Then buy an iPhone ... you have to choose what level of quality you want for the amount of money you're willing to spend on a product or service, nothing changes.
That may be what you want us to need, but that's not what everybody wants and need is relative. A lot of us want (and need) the Federal government out of it completely. At the state level, it's fair game. At least if it ends up being terrible (or great) then there's options to move to or out of that state.
Also, you're talking about the Federal Government here .. they do a lot of great things, but efficiency isn't one of them .. cost would only go up and up and up .. and since the Federal Government has no money, the taxpayers end up covering it.
Which is the cornerstone of the actual problem, should the Federal Government take from those that do for themselves and give to those that choose not to. Outlier cases aside, not really talking about the humanitarian healthcare coverage for those that *actually* can't help themselves.
I have some sympathy for this viewpoint.
After all, do we want the same people who bring us the US Postal Service, the IRS, and the VA healthcare system to be running the entire healthcare system ?
But I have to say that the utter lack of coordination, and inconsistency from one practice to another, is a huge problem. Medical practices are started by people with great medical training, but zero training on how create a high quality, efficient, and appealing experience for the patient / consumer. So each one is like how automobiles were built in 1900. There can be good ones and bad ones, but not very many stellar ones. We are in an era with medical practices, where cars were before Henry Ford. So we don't have consistent quality from encounter to encounter, and we get variable results.
Countries with national health systems DO fix this problem, and have less administrative overhead and waste.
You might wonder why private businesses don't take over and run medical practices. Increasingly they DO. The minority of MDs are now in private practice. But the healthcare systems typically assign the junior MBA to run doctors offices; they graduate later to the hospital side where the big bucks are when they are more seasoned.
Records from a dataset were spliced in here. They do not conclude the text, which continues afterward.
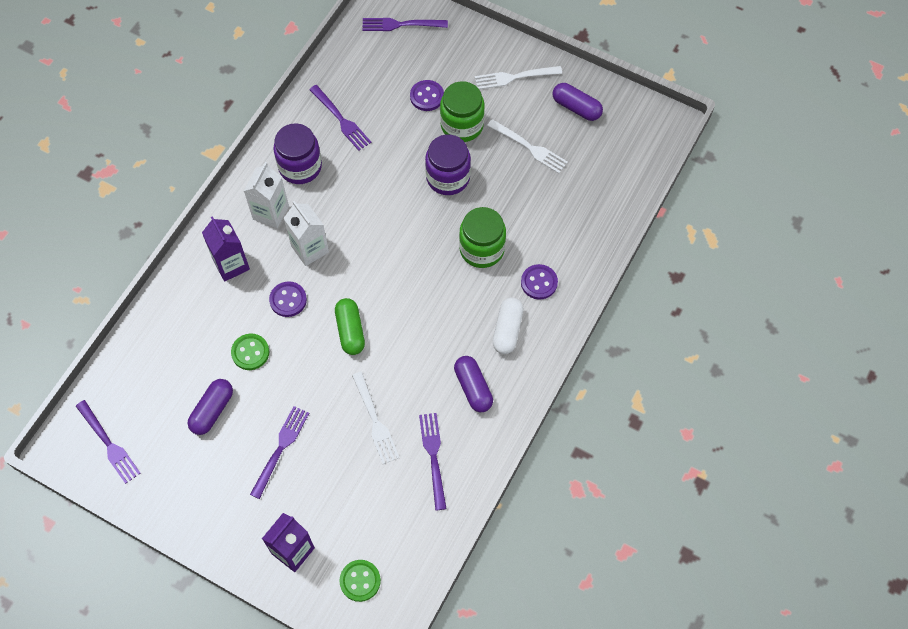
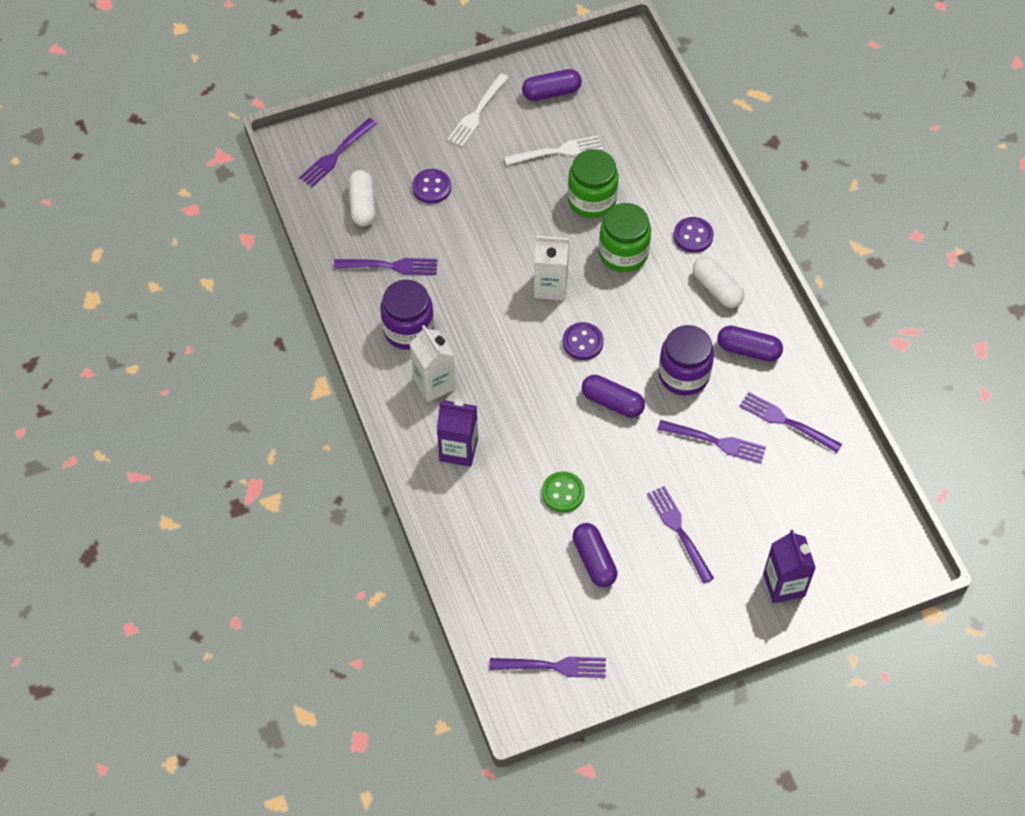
camera: 50 degrees left, 5 degrees down
(288, 300) = (537, 429): purple button -> purple button (582, 342)
(310, 249) = (501, 378): white carton -> white carton (550, 286)
(350, 331) = (612, 402): green capsule -> purple capsule
(360, 581) = (853, 552): green button -> none
(375, 68) = (362, 205): none -> white capsule
(375, 421) = (715, 442): white fork -> purple fork
(448, 177) = (529, 229): purple jar -> purple jar (683, 375)
(462, 125) = (487, 183): green jar -> green jar (591, 200)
And, their key performance indicators ARE NOT quality or low cost. Quite the contrary, they are judged on how much PROFIT they make.
Their incentives are diametrically opposed to financial efficiency, and they have an event horizon that is 1 quarter out, not a 5 - 10 year horizon.
And, the business people in healthcare know shockingly little about medicine, or necessary workflows.
So, the USA system is essentially built for failure - it's disorganized, is centered around specialists instead of PCPs, and filled with waste.
Don't make the mistake for assuming single payor means socialist healthcare. Many countries are single payer, yet preserve independent competing medical practices.